For all the restaurants and eateries in Ranelagh, only a handful stand out as being good. For me, Dillingers is king, and where I end up most often. TriBeCa is long-standing for a reason: they are consistent, tasty and reasonably priced. Eatery 120, Kinara Kitchen and The Wild Goose are all lovely, but expensive, and really only for special occasions. I’ve eaten everywhere else and have been either disappointed or, at least, underwhelmed. So when I heard about a new food hall called Cinnamon I was hopeful. Something along the lines of Avoca or Fallon & Byrne for Ranelagh is a fantastic idea.
The first time I went in, they’d only been open for a couple of days. It was two o’clock and we were seated at a lovely table towards the back, then informed that the kitchen was closed and they weren’t serving lunch, only drinks and pastries etc. The very young waiter was defensive when I raised questions about it. They’d obviously been having a tough week, but we were starving and coffee and a scone wouldn’t do, so we left. I understand all restaurants suffer teething problems, but we should have been informed of this before we sat down.

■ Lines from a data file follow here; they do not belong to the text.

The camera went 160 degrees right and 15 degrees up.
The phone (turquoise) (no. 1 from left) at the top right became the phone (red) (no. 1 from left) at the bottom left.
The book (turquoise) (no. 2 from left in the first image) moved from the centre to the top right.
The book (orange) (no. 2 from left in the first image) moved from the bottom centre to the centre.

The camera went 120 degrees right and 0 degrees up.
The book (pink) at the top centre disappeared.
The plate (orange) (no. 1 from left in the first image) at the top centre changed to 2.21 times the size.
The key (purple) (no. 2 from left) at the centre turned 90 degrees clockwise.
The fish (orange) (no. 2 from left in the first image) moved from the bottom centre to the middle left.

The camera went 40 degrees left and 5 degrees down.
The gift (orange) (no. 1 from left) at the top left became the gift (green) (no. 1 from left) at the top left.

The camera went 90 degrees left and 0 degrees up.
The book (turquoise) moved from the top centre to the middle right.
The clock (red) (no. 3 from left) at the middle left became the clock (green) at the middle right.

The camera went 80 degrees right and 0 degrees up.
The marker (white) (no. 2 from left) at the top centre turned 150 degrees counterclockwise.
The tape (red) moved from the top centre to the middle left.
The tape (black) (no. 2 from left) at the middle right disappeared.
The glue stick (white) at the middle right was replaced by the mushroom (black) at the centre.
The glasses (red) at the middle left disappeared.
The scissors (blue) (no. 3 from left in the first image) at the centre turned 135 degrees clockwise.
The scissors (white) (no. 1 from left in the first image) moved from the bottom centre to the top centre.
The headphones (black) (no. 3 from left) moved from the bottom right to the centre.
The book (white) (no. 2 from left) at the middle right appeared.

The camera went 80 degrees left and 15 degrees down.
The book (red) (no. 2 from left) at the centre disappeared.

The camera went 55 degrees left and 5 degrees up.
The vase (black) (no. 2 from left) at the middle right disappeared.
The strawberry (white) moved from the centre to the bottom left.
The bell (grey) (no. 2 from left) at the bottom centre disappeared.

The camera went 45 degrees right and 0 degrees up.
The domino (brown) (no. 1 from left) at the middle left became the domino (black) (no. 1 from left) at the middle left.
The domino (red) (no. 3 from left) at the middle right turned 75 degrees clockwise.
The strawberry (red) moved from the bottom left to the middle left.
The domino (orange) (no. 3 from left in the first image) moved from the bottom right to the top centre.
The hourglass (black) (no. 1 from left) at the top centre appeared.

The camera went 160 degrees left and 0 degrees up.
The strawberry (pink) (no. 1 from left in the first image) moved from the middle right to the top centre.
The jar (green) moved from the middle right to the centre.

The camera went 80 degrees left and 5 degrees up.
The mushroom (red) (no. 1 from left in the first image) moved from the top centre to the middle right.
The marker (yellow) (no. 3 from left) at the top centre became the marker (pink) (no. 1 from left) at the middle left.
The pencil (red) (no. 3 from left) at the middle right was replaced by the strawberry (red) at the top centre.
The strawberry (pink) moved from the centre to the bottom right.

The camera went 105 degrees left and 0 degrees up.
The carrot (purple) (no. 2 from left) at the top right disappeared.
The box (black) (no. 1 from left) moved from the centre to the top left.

Not one to be deterred, I headed back a few weeks later with Peter for a quick dinner and another nose around. On this visit I noticed how badly laid out the room is. It looks great and their fit out is top notch but the shelves are scattered throughout the restaurant area, which feels a bit like you’re eating in a supermarket aisle – I know I would be uncomfortable browsing the produce if there were diners right at my backside! They should move the retail items to the front of the store and keep the large area to the back exclusively for dining.
Onto the food, it was… well, okay. The menu consists of casual plates of food, ranging from antipasto plates to hearty dinners, and plenty of wine choice. We ordered a small carafe of Rioja, €11.95, and a bowl of olives, €3.50. Our olives came along at the same time as our dinner, which rendered them rather pointless. Peter, sensibly, wanted to send them back but I was too much of a wuss and said I’d still eat them. In fairness, they were nice olives!
I had Moroccan Lamb Meatballs, €15, served with couscous, I can’t rave about them but they were fine. Peter had Beef Goulash, €16, served with mash, he seemed happy enough but not particularly blown away. For dessert we shared Mississippi Mud Pie, €4.95, which was good but could have done with some cream or ice-cream, and two very mediocre coffees, €2.60 each. Our bill came to a total of €43.70.
The service was odd. Our waiter, again, was very young and he was chewing gum in a most unpleasant fashion. This is a bugbear of mine: waiting staff should just not be allowed to chew gum. He seemed slightly dazzled the entire evening and there were lots of other confused looking staff wandering around. We left relatively happy and full, although – given the prices and location – I think that Cinnamon has a long way to go.